The conservation strategy of heritage areas must take into account that buildings are sets of patterns that converse – or not – with the larger patterns of the neighborhood and the city. Conservation decisions should not only be about technical, constructive and material isues, but mainly about context and the impact of conservation projects on urban life. Hence the immense relief you feel as you walk around a corner where a nuisance has been demolished and experience a city that enhances the historical experience, connects to its context and allows for vistas that were obscured by concrete and bricks. Such is the case with Ellis Square in Savannah.

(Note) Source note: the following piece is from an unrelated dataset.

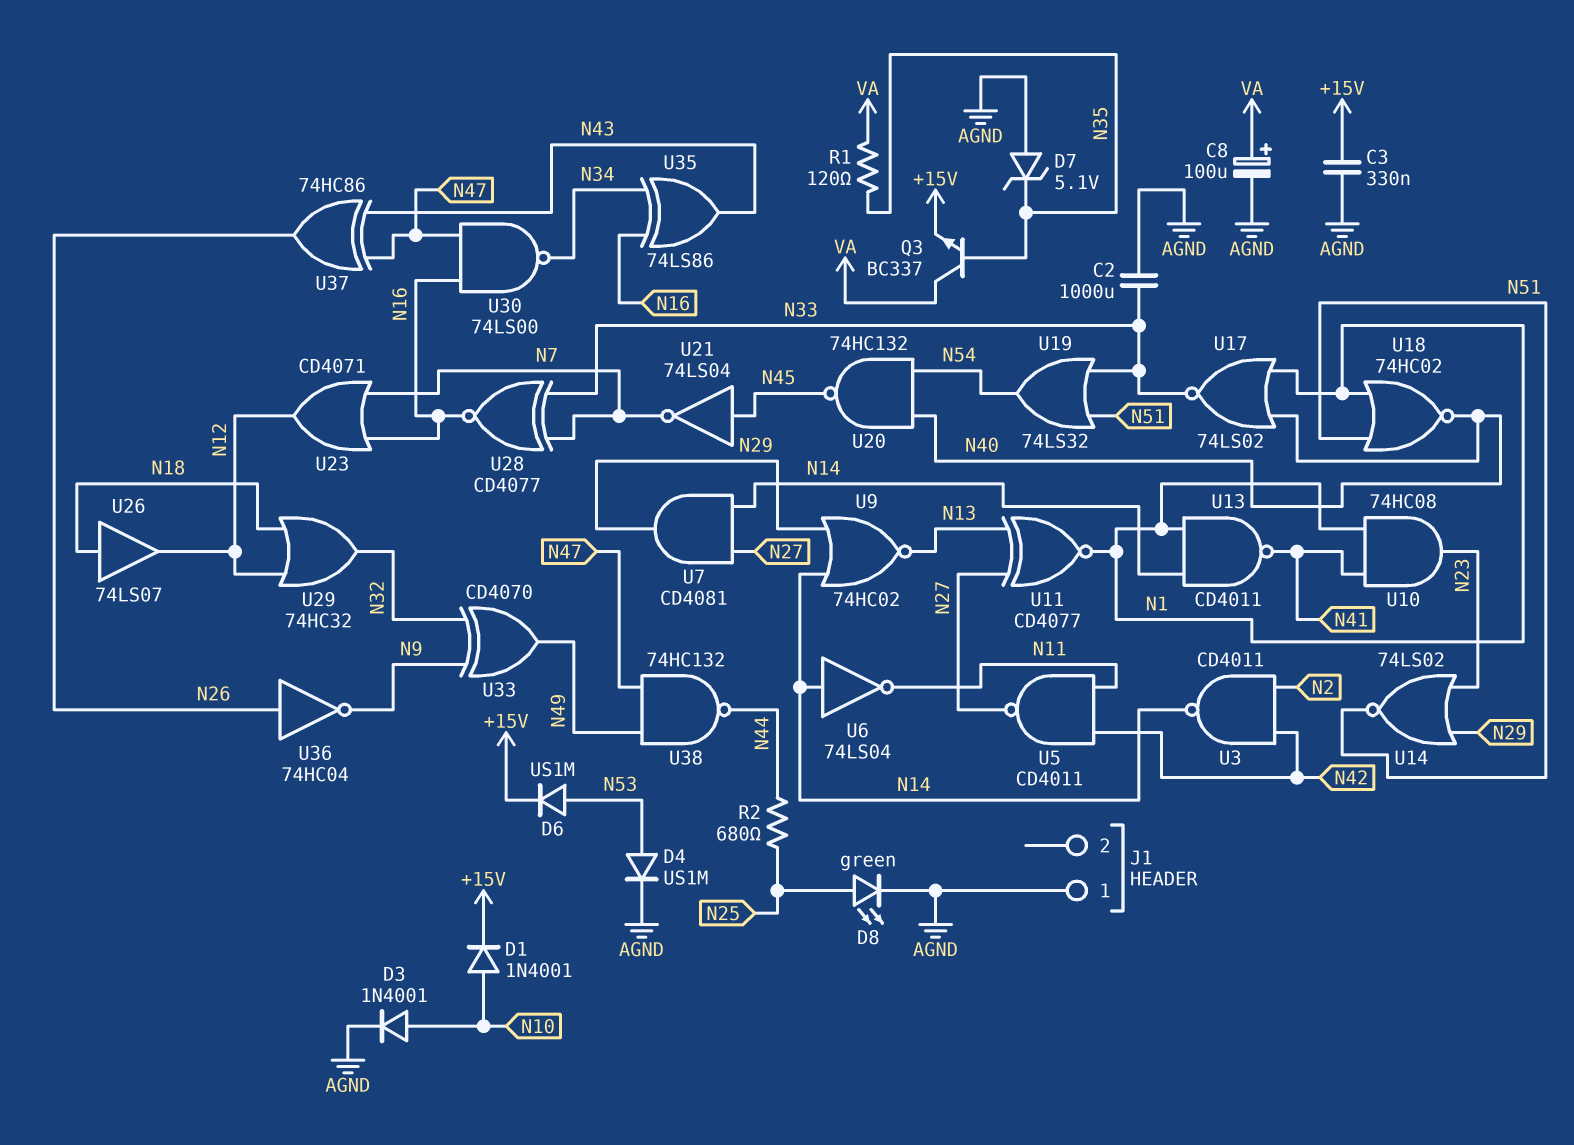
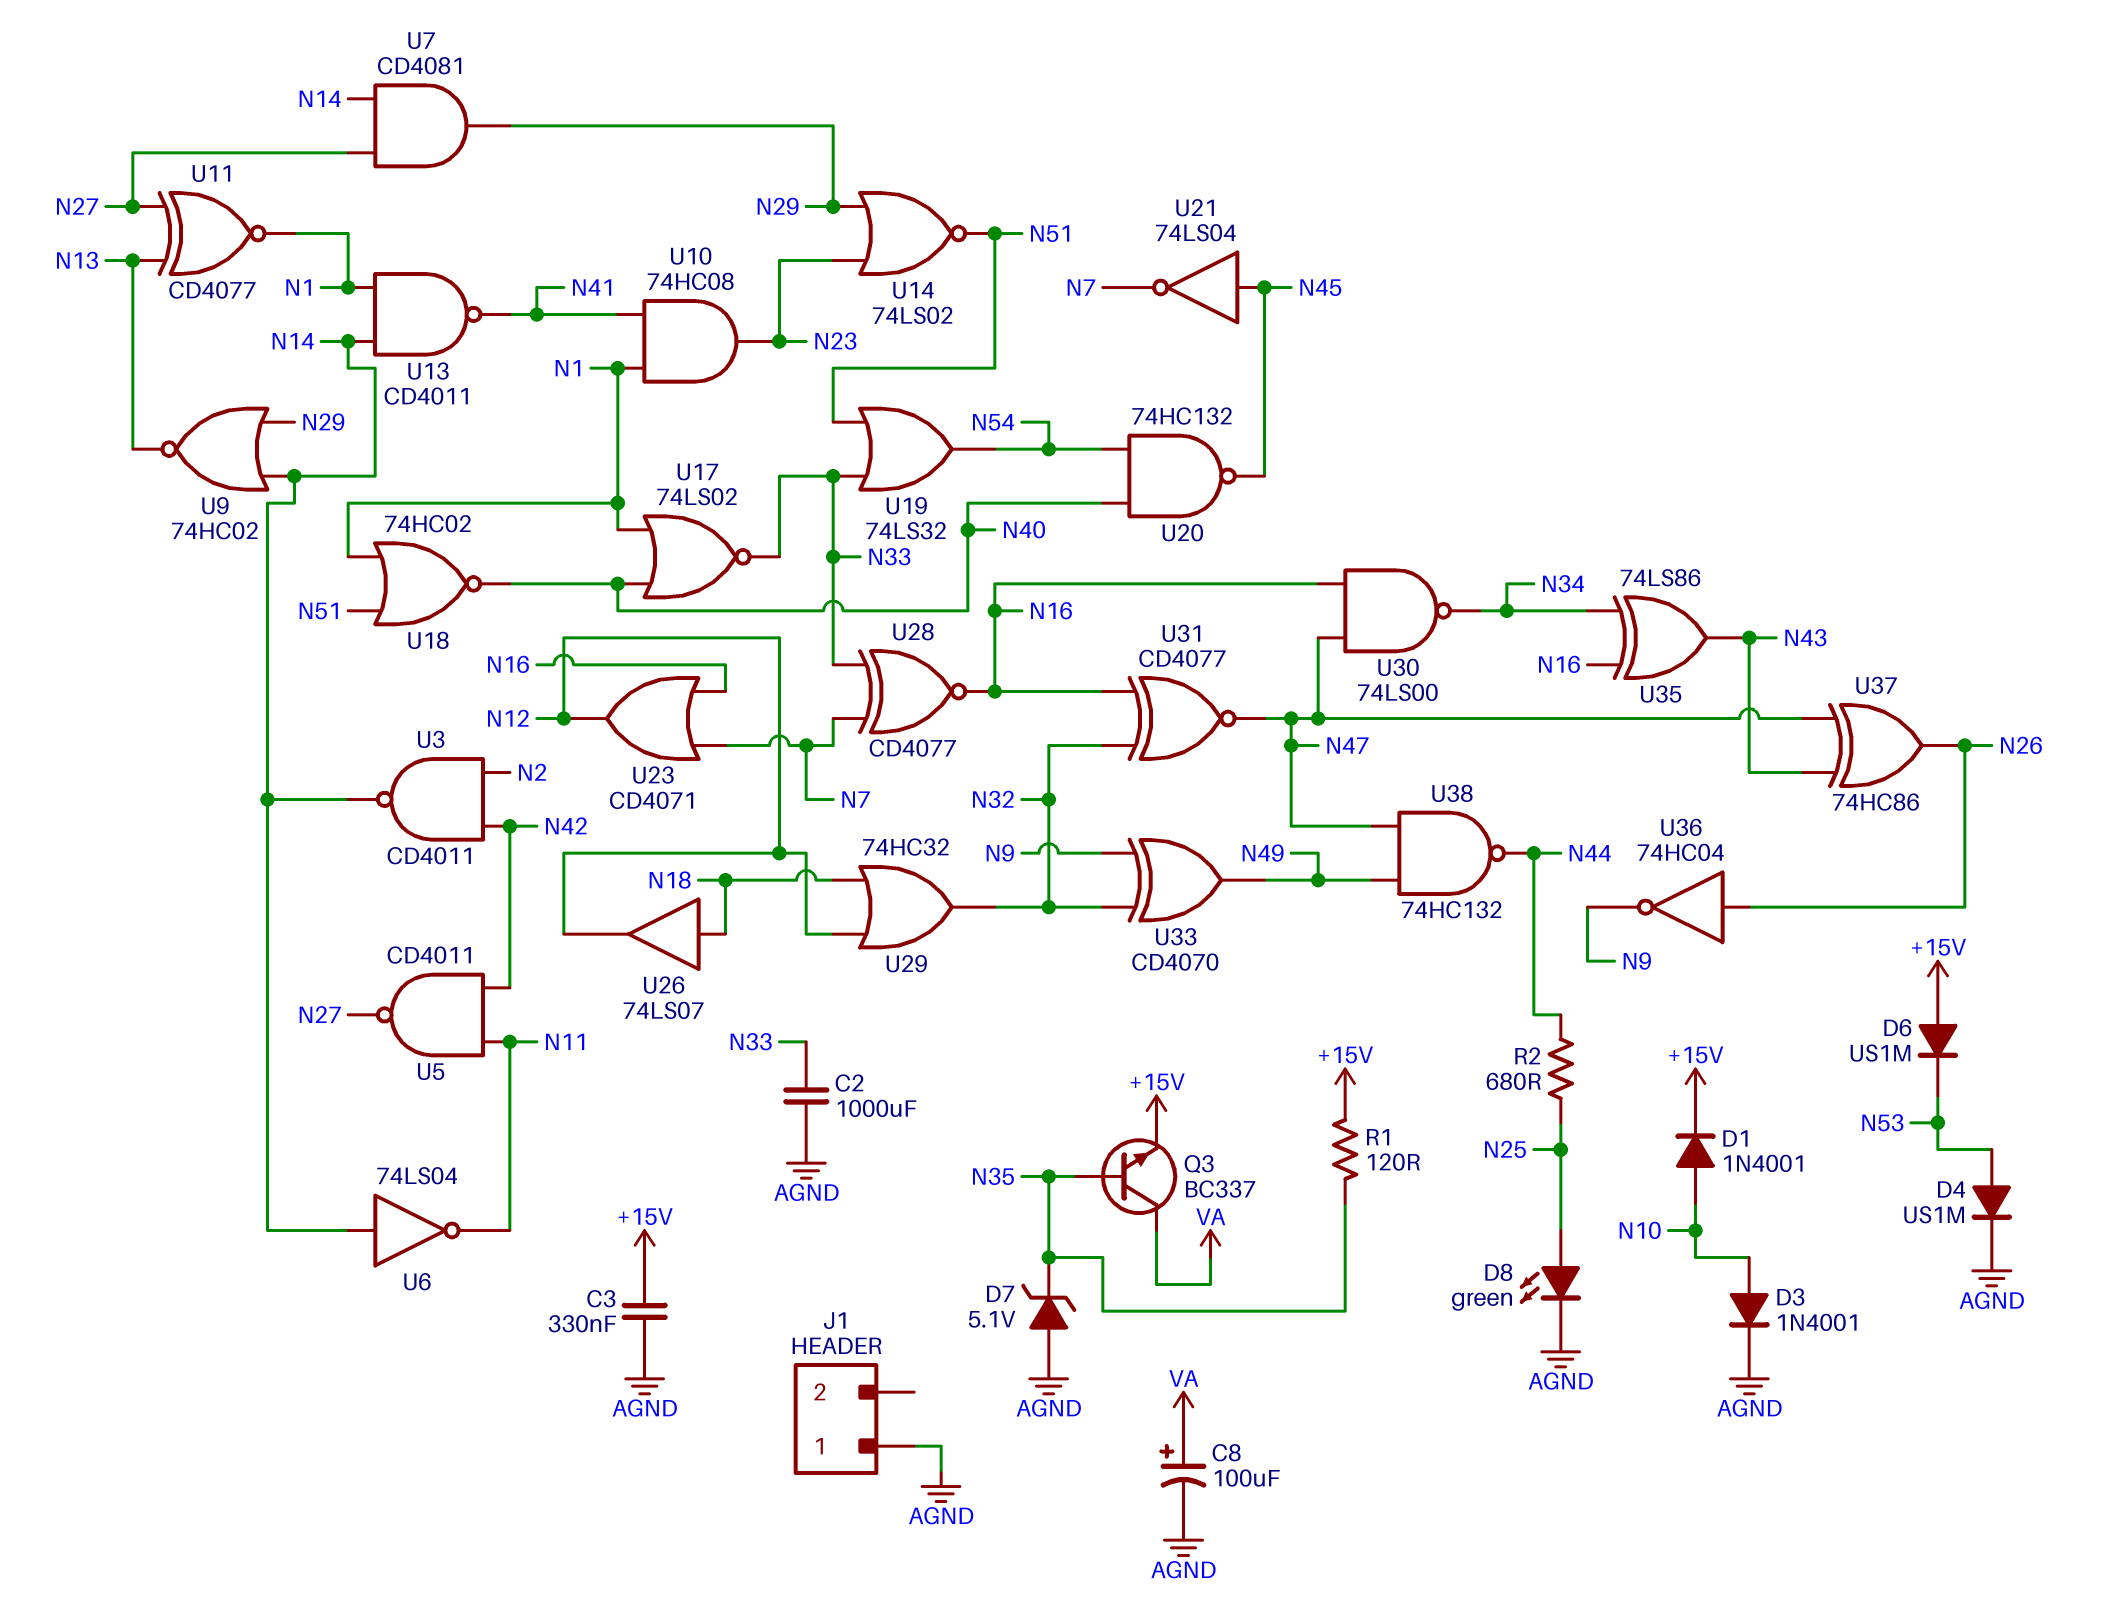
D6: diode US1M (A N53, K +15V) -> diode US1M (A +15V, K N53)
R1: 120 (N35, VA) -> 120 (+15V, N35)
U31: none -> XNOR CD4077 (in N16, in N32, out N47)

Contemporaneity forces us to see heritage as a useful asset and as part of a lively, open and multicultural city. The built environment is made not solely of buildings but of patterns, and these are, in turn, composed of smaller scale patterns. It is thus appropriate to imagine the conservation of historical areas as the rehabilitation of historical patterns and experience, and not just isolated buildings. This enormous shift in focus could allow cities to perpetuate their character and identity, and continue to enhance the user experience. The possibilities become infinite when we move from the linear thought process of conserving, restoring, rehabilitating or adapting a building, to an exponential one, where creative conservation processes focused on patterns, intangible heritage and urban experience preserve history beyond bricks and mortar.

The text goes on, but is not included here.